Season: 4 Channel: A&E
A&E’s longest running original scripted drama is now deep into its fourth season and already has a fifth lined up to follow. For those who aren’t familiar with the series, it functions as a prequel to the action in Psycho, focusing on the lives of Norman Bates and his mother. When Norman kills his mother’s husband at the opening of the first season during one of his blackouts, the mother-son duo are forced to begin a new life running a motel in coastal Oregon.

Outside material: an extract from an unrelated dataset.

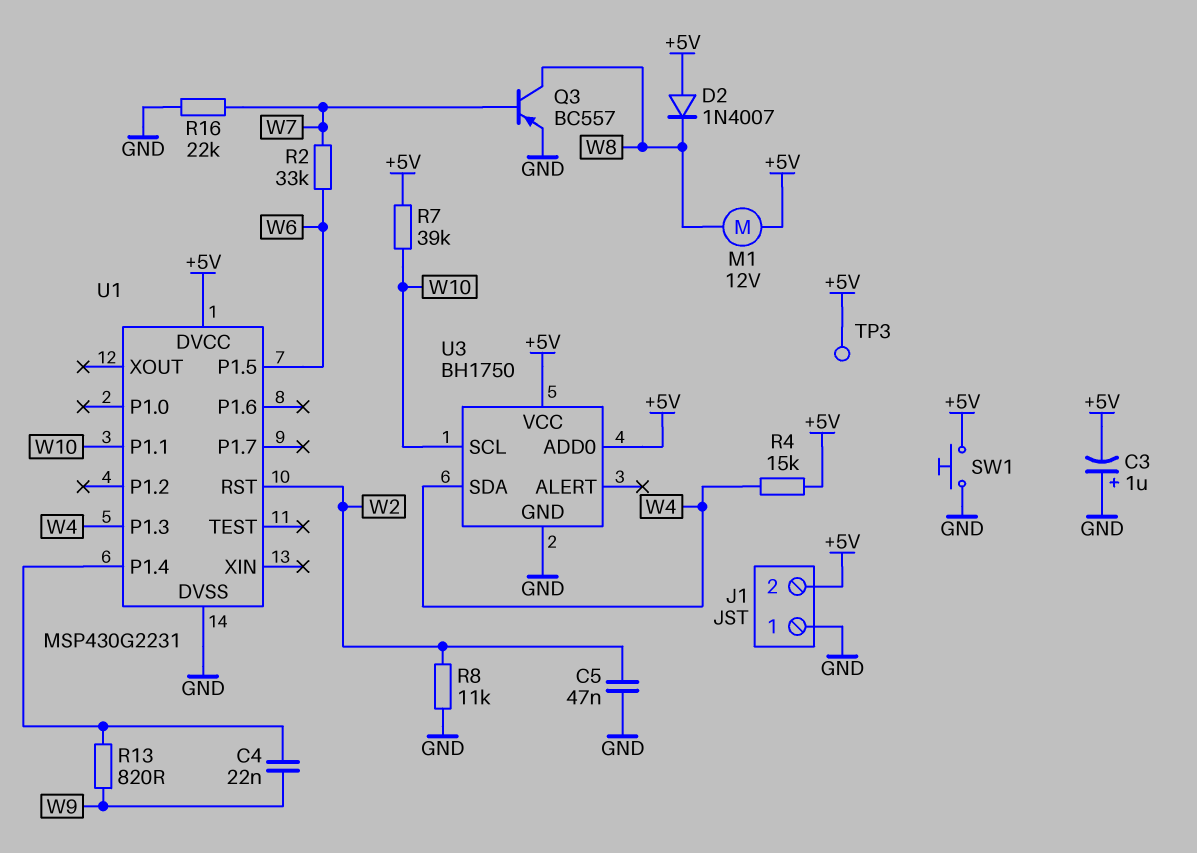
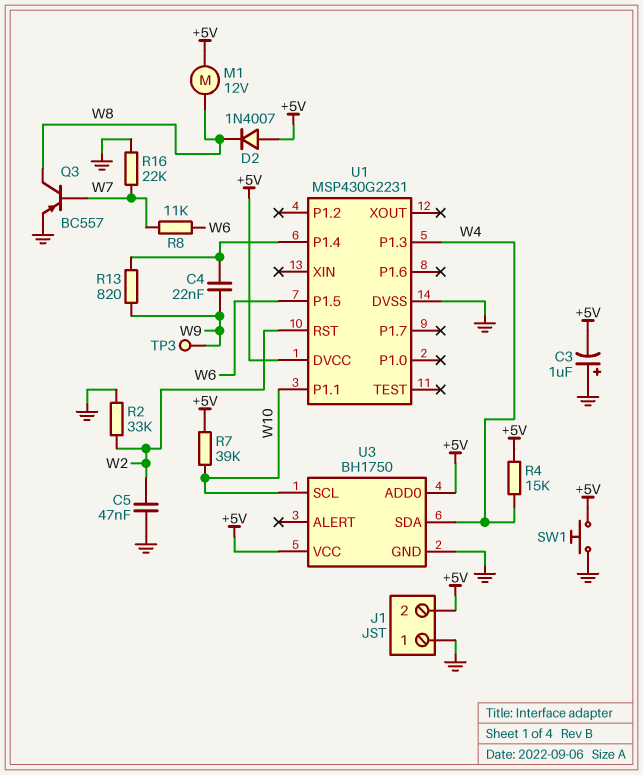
R2: 33k (W6, W7) -> 33k (GND, W2)
R8: 11k (GND, W2) -> 11k (W6, W7)
TP3: test point (+5V) -> test point (W9)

The fourth season promises an entirely new Norman – a Norman whose bond with his real life mother has been eroded in favor of a connection with the murderous mother figure in his head that possesses him during times of stress. The forecast for this season? Very bloody.
Season: 1 Channel: NBS
The Rush Hour movie was already so popular with audiences that it spawned two sequels in 2001 and 2007. If you're not familiar with the buddy cop franchise, it centered on two cops in Hong Kong, played by Jackie Chan and Chris Tucker as they worked together to locate a diplomat's daughter who had been kidnapped.
The dynamic between the pair was pretty much what you'd expect from a buddy comedy: Tucker was as loud and extroverted as Chan was quiet and reflective and they had to overcome their differences to work as a team. The original actors have been replaced for the series — Jon Foo plays Chan's role, Detective Lee, while Justin Hires fills Tucker's shoes as Detective Carter.
Lee has been transferred to Hong Kong to investigate a Chinese crime syndicate — the same crime syndicate that he believes killed his sister. He's paired up with Carter whose wild-card antics mean that his superiors no longer trust him with field work. While Foo and Hires don't have the same amazing chemistry as Chan and Tucker did, so far it's proved itself to be as light-hearted and fun as the original.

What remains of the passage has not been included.